International Studies draws in record number of freshmen

By Allison Divine

This year, 150 freshmen have indicated they are interested in majoring in international studies. This is a relatively high number even accounting for the large freshman class. There are currently 67 international studies majors, down from a ten-year high of 81 in fall 2008.The international studies department chair, David Moore, said that about 60 percent of students who take an introductory international studies course end up majoring in I.S.

Much of this interest is due to the admissions department’s emphasis on internationalism in their recruitment efforts.

“The materials produced by our admissions department,” Moore said, “refer to internationalism and global engagement in many ways.

“People who read that get the general sense that I.S. is the way to go. And so, just prior to arrival, they rightly map Macalester’s broad strength onto my specific department.”

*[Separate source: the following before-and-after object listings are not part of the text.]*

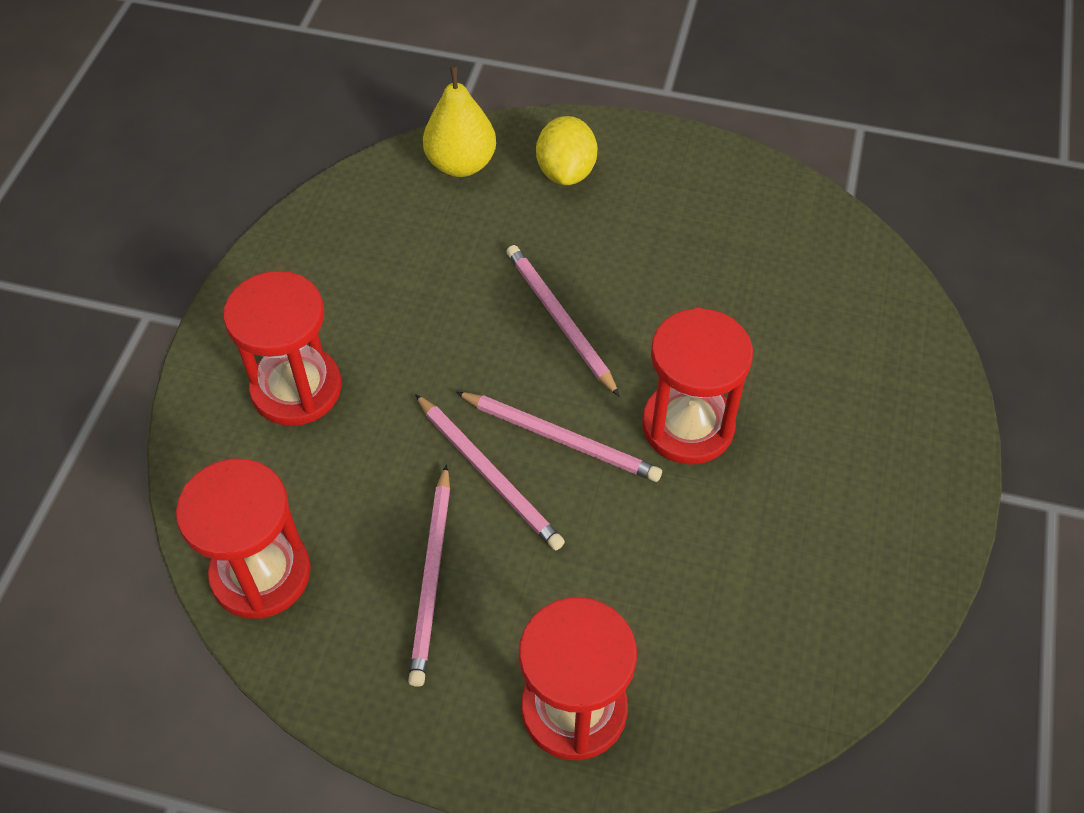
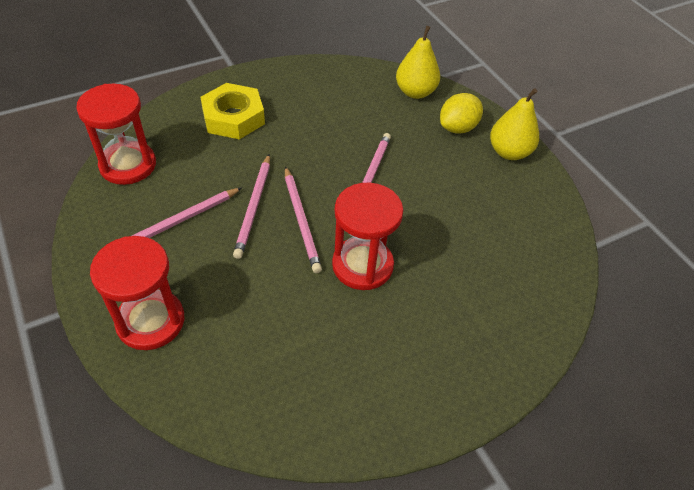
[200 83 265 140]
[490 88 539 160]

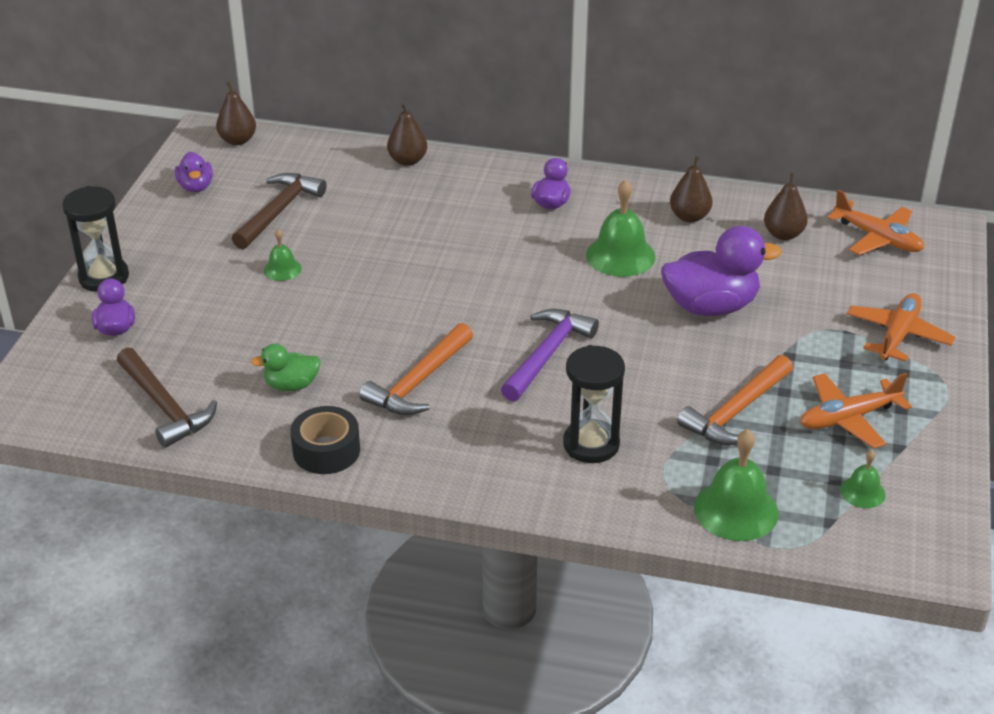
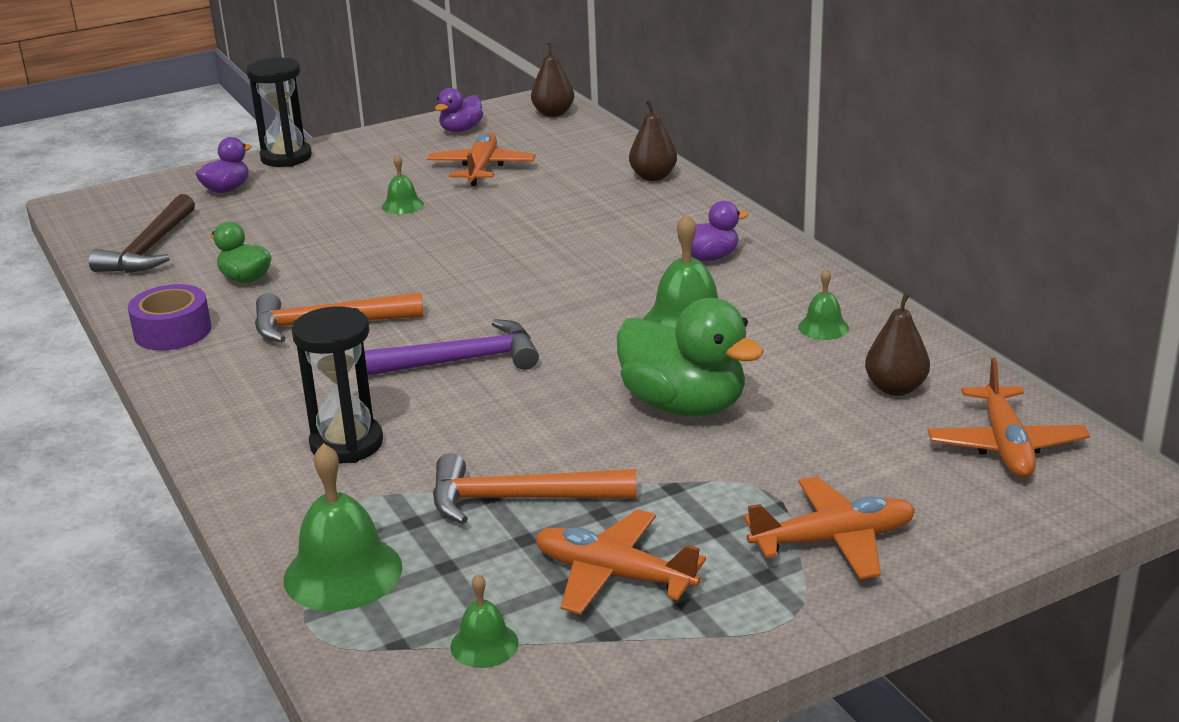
[427 132 535 186]
[128 284 211 350]
[617 298 764 417]
[798 269 849 340]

Emily Murphy ’13 said that before coming here she “had the impression that a lot of kids from Macalester majored in I.S.”

“I like how the I.S. major here is so much broader than an international relations major,” she said.

Tani Prell ’13 said that the I.S. major was a large part of her decision to attend Macalester.

She said that “they just make it sound like, ‘Oh my god, international studies is going to be this huge thing, you’re going to be able to rule the world, you’re going to be just like Kofi.'”

Despite this initial interest or how it is established, the number of people who actually end up majoring in international studies is much smaller, and Moore said the number of students planning on majoring in international studies is already starting to decline.”

“International studies is closely linked with the college’s own identity,” Moore said, “Somebody who comes with a general idea of international studies might not necessarily mean my department: they mean ‘I want to engage the world.'”

Julia Peterson ’13 explained the high interest by saying “I think there has been a lot more focus in the last couple years in the U.S. on the fact that we don’t have great relations with the rest of the world, and I think that people of our age are starting to think that that’s a really big issue, especially since that was focused on so much during the presidential campaign.”

Rather than just turning away from the major altogether, some students simply find what they seek in other areas.

Moore said, “It’s a sign of the college’s strength that that number specifically focused on I.S. drops over the first year, since that number is redistributed to other, less immediately prominent departments in a healthy way.”

“The life skills that you need to do this, you can’t be taught in a classroom,” Prell said. “I just don’t know how you major in living in cultures.